Ad oggi nessuno ci ha ancora spiegato le ragioni che hanno condotto lo Stato ad un’assenza
pianificatoria così prolungata nel tempo, singolare nel panorama italiano (su 158 Comuni in provincia di Salerno, appena 6 sono dotati di un Piano urbanistico e che ben 117 sono dotati di un Piano regolatore generale, strumento che risale alla fine degli anni Settanta – Fonte: Il Mattino), nonché quelle alla base del silenzio della Magistratura, negli anni della speculazione edilizia. Né argomentazioni credibili sono state spese a giustificazione della carenza di adeguate politiche abitative, dell’assenza di modelli differenziati di inclusione sociale che non fossero quelli dei Piani Nazionali di Edilizia Economica e Popolare.

La Campania non è il Trentino e per noi “housing sociale” è parola nuova e sconosciuta. Qui, senza particolari “intercessioni” con gli Uffici Tecnici, non si va avanti. Si comprende dunque, come in un simile contesto, l’abusivismo di necessità sia andato definendosi non come un’opzione criminale ma come una scelta di sopravvivenza. Questo se non è vero per tutti, è vero per molti.

Ma tant’è. Dopo decenni di malgoverno del territorio, di omissioni di vigilanza, di inadempienze amministrative, si pensa bene di demolire manufatti di modesta entità, espressione di disagio abitativo, destinati a prima ed unica abitazione, lasciando in piedi imperterriti i simboli della speculazione. Una così delicata vicenda, che meriterebbe ben altre soluzioni (piani di riqualificazione, rigenerazione urbana, risposte abitative) è stata fin troppo strumentalizzata; a fini elettorali da un lato, in funzione ideologica dall’altro.

L’assoluto rilievo di tali considerazioni in uno con l’alto numero di famiglie che interessa giustifica sul piano della democrazia rappresentativa una collocazione parlamentare della problematica.

Ma all’alba delle prossime elezioni si fa sempre più chiaro come il nostro sia definitivamente da considerare un sistema partitocratico dove la Democrazia non ha più cittadinanza alcuna.
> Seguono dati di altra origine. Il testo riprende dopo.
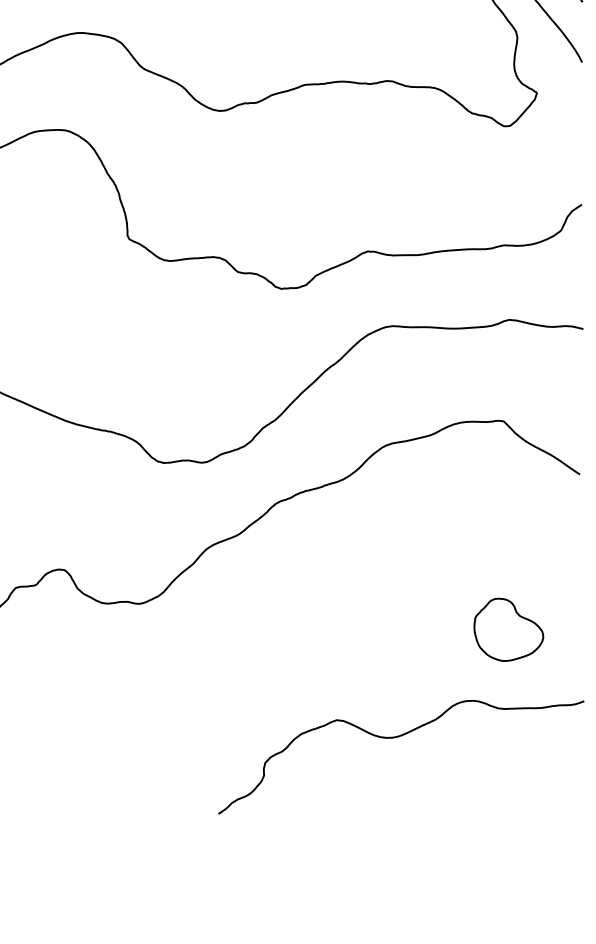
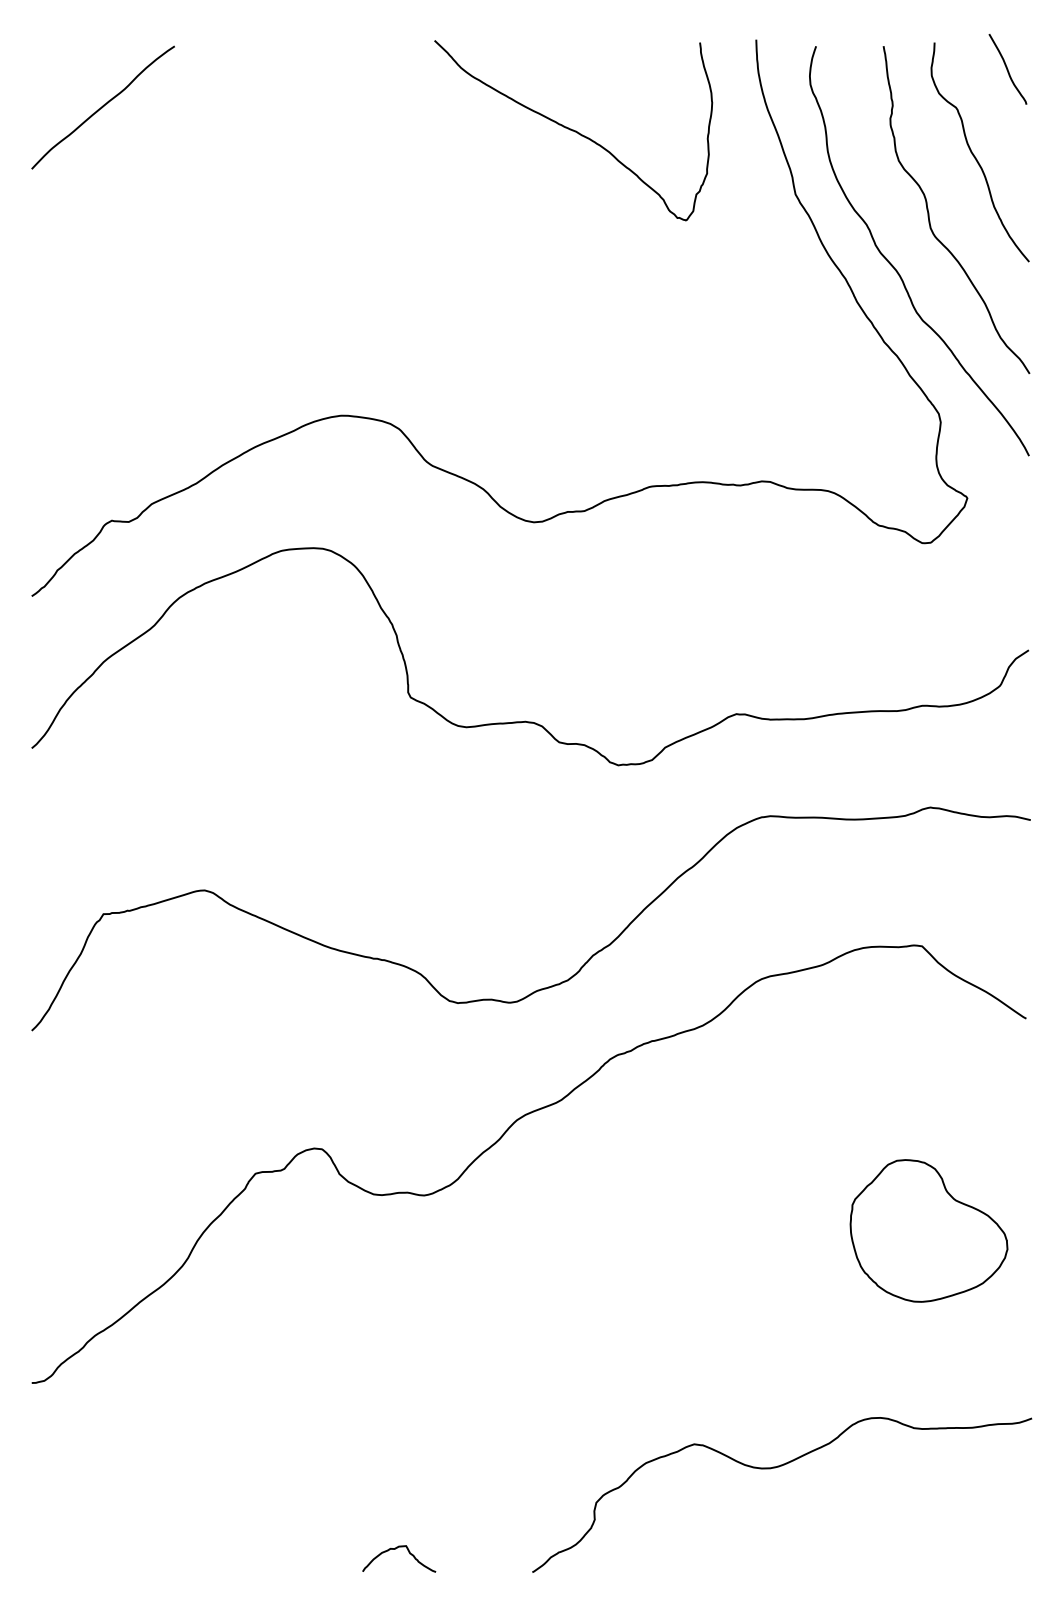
part: (508, 629) -> (928, 1230), size x1.67
curve: (396, 737) -> (775, 1468), moved
curve: (118, 863) -> (395, 1549), added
Una parte importante della popolazione che raccoglie un consenso così ampio e trasversale intorno ad una tematica particolare non può vedersi negata la possibilità di esprimere una sua rappresentanza, nel mentre poche decine di “click” su piattaforme informatiche e liste bloccate decidono le future deputazioni. Se non è il popolo a poter esprimere le sue rappresentanze, allora la sovranità più non gli appartiene e la nostra non è da considerarsi una democrazia rappresentativa, ma una partitocrazia, rappresentando i Partiti sé stessi.